Context is key. In practice, the phrase "先手棋" appears across a wide range of settings and should not be translated mechanically. Take, for example, a Chinese government spokesperson who once said, "把优化营商环境作为先手棋." A natural rendering would be: "We will prioritize optimizing the business environment." This version retains the strategic flavor of the chess metaphor, emphasizing foresight and initiative without introducing an unnecessarily combative tone.

It is worth noting that while many Western scholars engage deeply with Chinese texts, relatively few have advanced fluency in the language. As a result, some translations may reflect a more surface-level understanding, making it challenging to fully capture the subtle nuances embedded in the original. 

Official translations from China used to set the tone, but now are just part of the chorus.

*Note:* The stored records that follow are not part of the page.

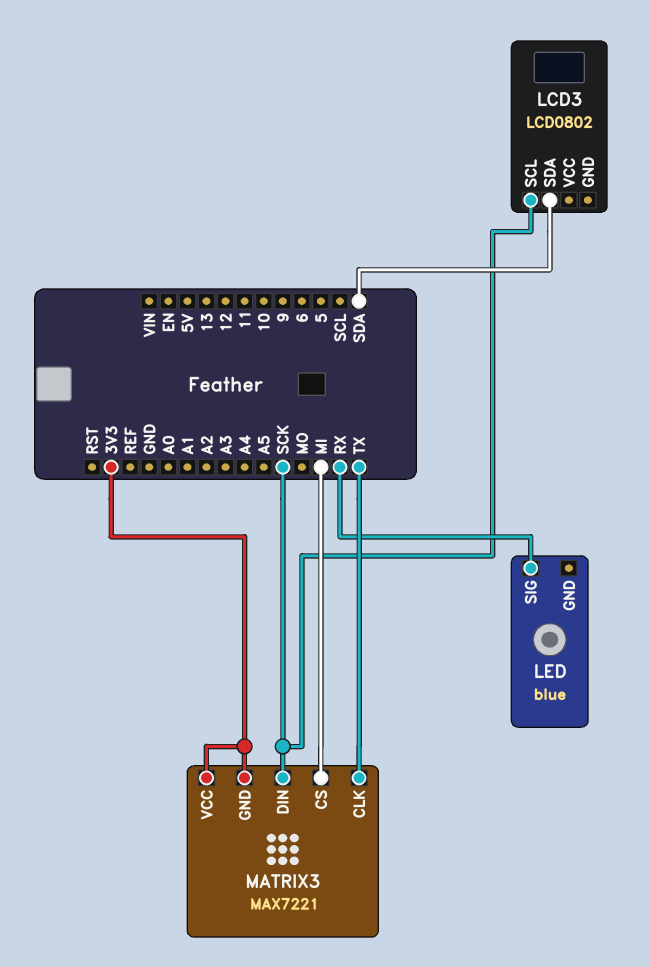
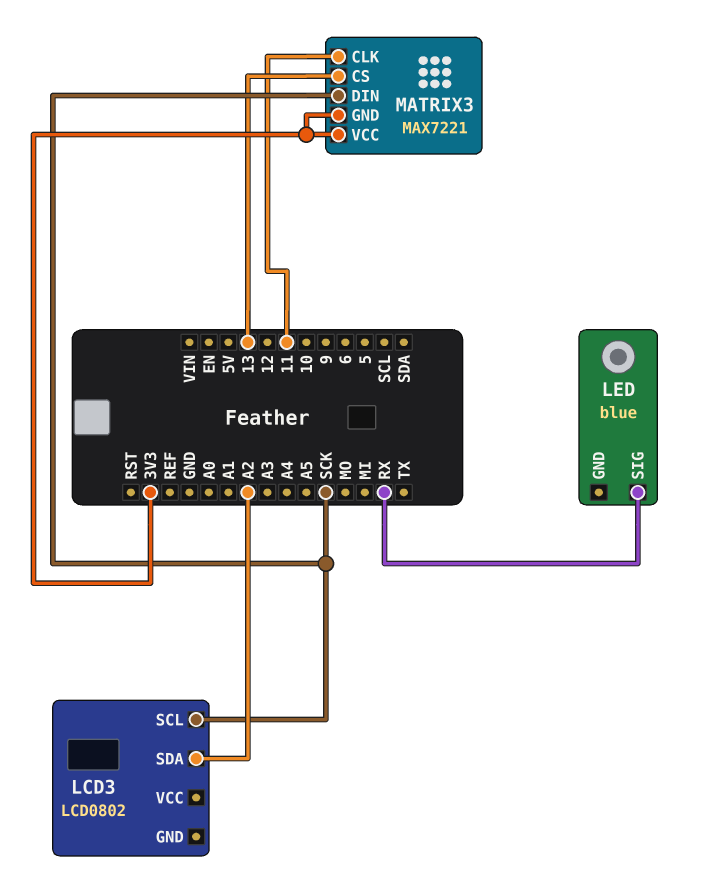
LCD3 pin SDA: SDA -> A2
MATRIX3 pin CLK: TX -> 11
MATRIX3 pin CS: MI -> 13

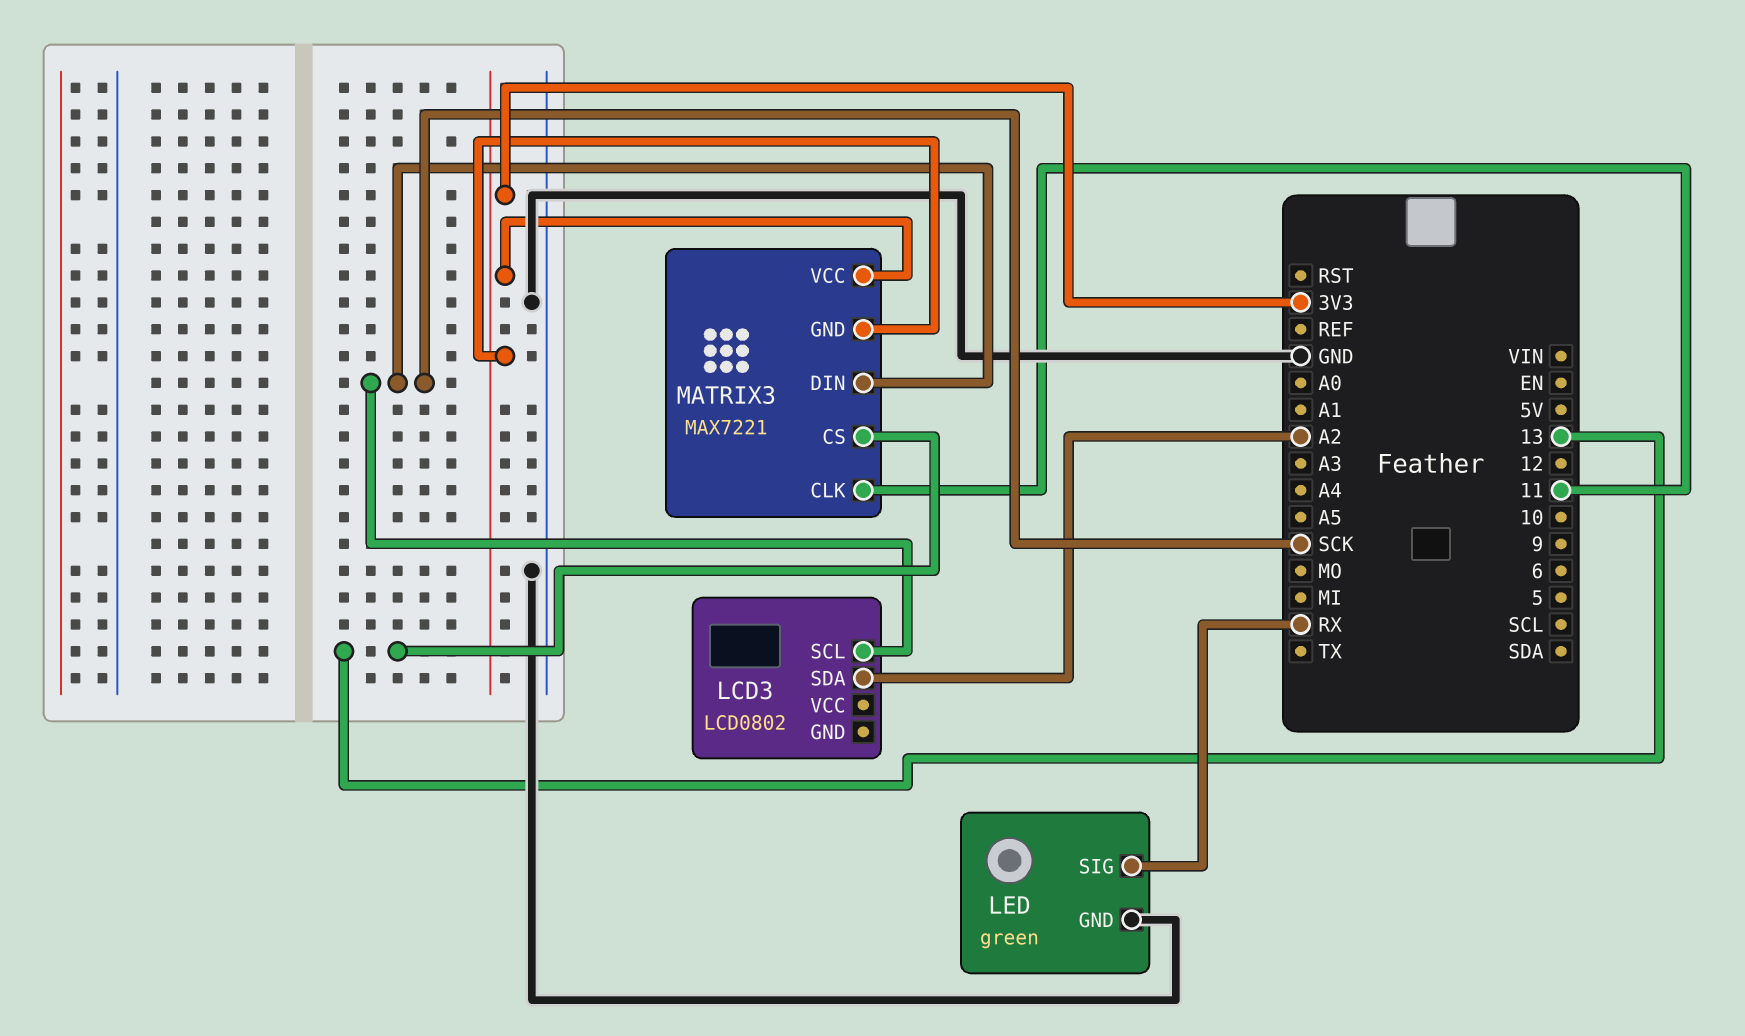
LED: blue -> green
LED pin GND: none -> GND

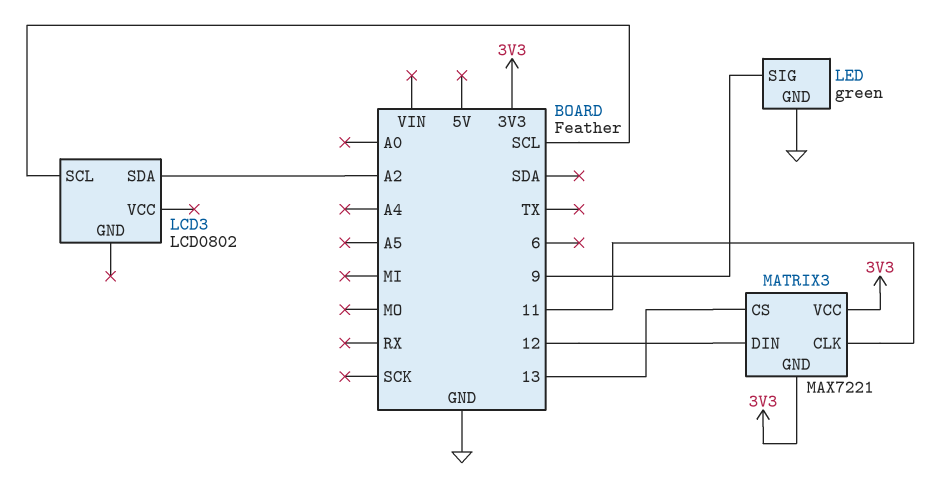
LCD3 pin SCL: SCK -> SCL
LED pin SIG: RX -> 9
MATRIX3 pin DIN: SCK -> 12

The stakes, meanwhile, have never been higher. A widening array of interpreters, such as think tanks, academics, journalists and even AI tools, offer competing translations and analyses. Each brings its own lens, shaped by distinct frameworks and ideological leanings. Together, they form the prism through which China's political language is refracted, reshaped and ultimately received by the world.

In this landscape, translators are not just linguistic intermediaries — they are cultural mediators and narrative architects. Whether a translation leans hawkish or measured can subtly, yet meaningfully, steer the tone of China-U.S. discourse. And in geopolitics, tone is never just tone, it's trajectory.

So, perhaps the next time we read a phrase translated from Chinese bristling with confrontation, it is worth asking: Is this China speaking? Or is it the translator's worldview echoing back? After all, diplomacy may begin with dialogue, but it survives on nuance.